«Кентаврица лежит на гладкой траве; та часть, что изображает кобылицу, вытянута на земле, задние ноги отведены назад; передние ноги не вытянуты, как если бы она лежала на боку, но одна из них подогнута в колене, а другая приподнята и топчет траву, словно лошадь, готовая к прыжку; она держит одного из своих детенышей на руках и кормит его грудью, как ребенка, а другой сосет ее вымя, как жеребенок. В глубине картины виден кентавр-самец, словно наблюдающий с возвышения; предполагается, что это отец; он находится позади, видна только его лошадиная часть, и он, улыбаясь, показывает львенка, которого поднимает вверх, словно чтобы в шутку напугать детенышей».
«Что касается правильности рисунка, колорита, света и тени, симметрии, пропорций и других достоинств этой картины, то, поскольку я не являюсь достаточно компетентным знатоком этого искусства, я оставляю суждение о них художникам, чье дело — объяснять и иллюстрировать их. Что я главным образом восхищаюсь в Зевксисе, так это то, что он проявил такое разнообразие и все богатство своего искусства в разработке одного сюжета, изобразив мужчину столь свирепым и грозным, с волосами, благородно растрепанными, грубыми и ниспадающими на плечи там, где они соединяются с лошадиным телом, а лицо, хотя и улыбающееся, удивительно диким и первобытным. Кентаврица — это прекраснейшая кобылица фессалийской породы, которую никогда не объезжали и не укрощали; вся верхняя часть напоминает очень красивую женщину, за исключением ушей, которые похожи на сатировы: та часть фигуры, где тело женщины соединяется с телом лошади, сливается, так сказать, незаметно и постепенно, так что едва можно заметить переход, что самым приятным образом обманывает зрение.
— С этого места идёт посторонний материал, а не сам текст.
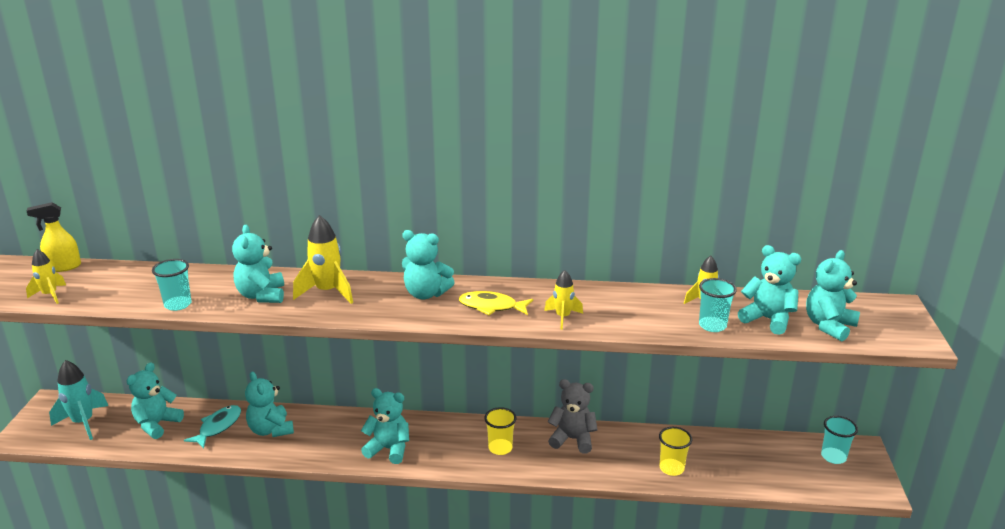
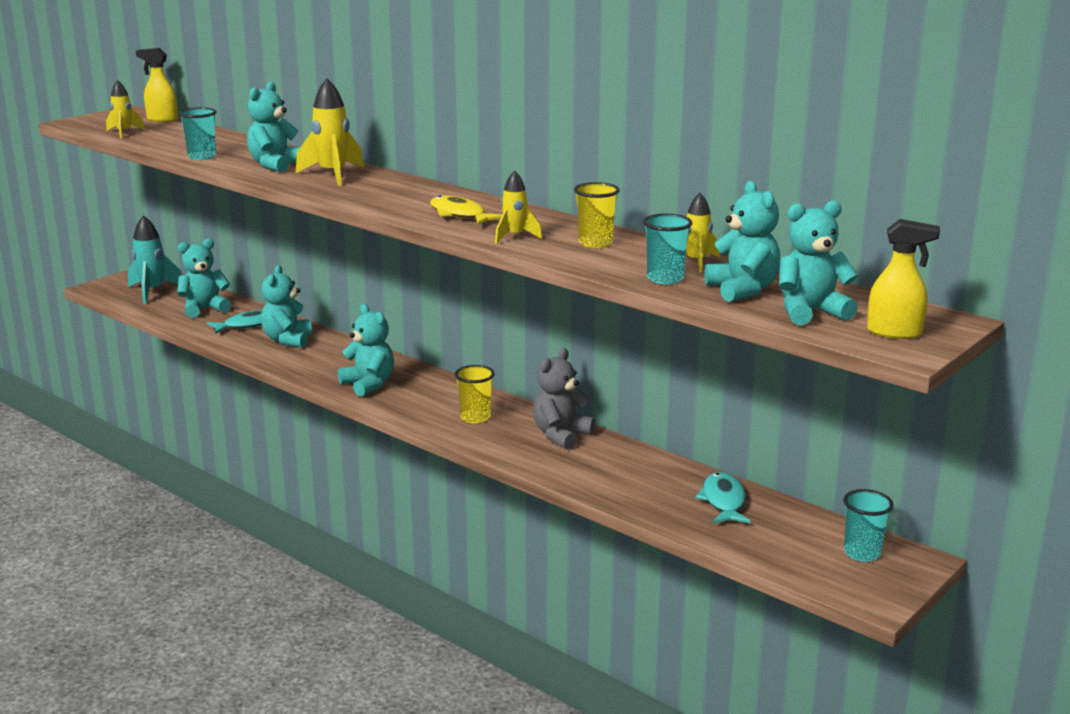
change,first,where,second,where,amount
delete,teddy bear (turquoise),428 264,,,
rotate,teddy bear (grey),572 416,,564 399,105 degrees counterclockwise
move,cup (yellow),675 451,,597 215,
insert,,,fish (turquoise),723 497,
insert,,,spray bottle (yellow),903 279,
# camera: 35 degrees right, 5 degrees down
Свирепость, проявляющаяся в детенышах, к тому же выражена восхитительно, равно как и детская невинность на их лицах, когда они смотрят на молодого льва, одновременно прижимаясь к груди и стараясь быть как можно ближе к матери».
«Когда Зевксис представил эту работу, он, несомненно, ожидал всеобщего одобрения зрителей; все, действительно, хвалили и восхищались ею; да и как они могли поступить иначе? Прежде всего, они хвалили, как и мои друзья в отношении меня, новизну замысла; говорили, что это самый необычный сюжет, к которому никто из его предшественников не обращался. Но когда Зевксис понял, что их восхищение ограничивается лишь новизной и что они упускают из виду все искусство, которое он вложил в работу, он сказал своему ученику: „Накрой картину и пусть ее несут домой, ибо эти люди влюблены лишь в своего рода отбросы искусства и не замечают истинных достоинств картины; одна лишь новизна исполнения забирает себе всю похвалу и восхищение“».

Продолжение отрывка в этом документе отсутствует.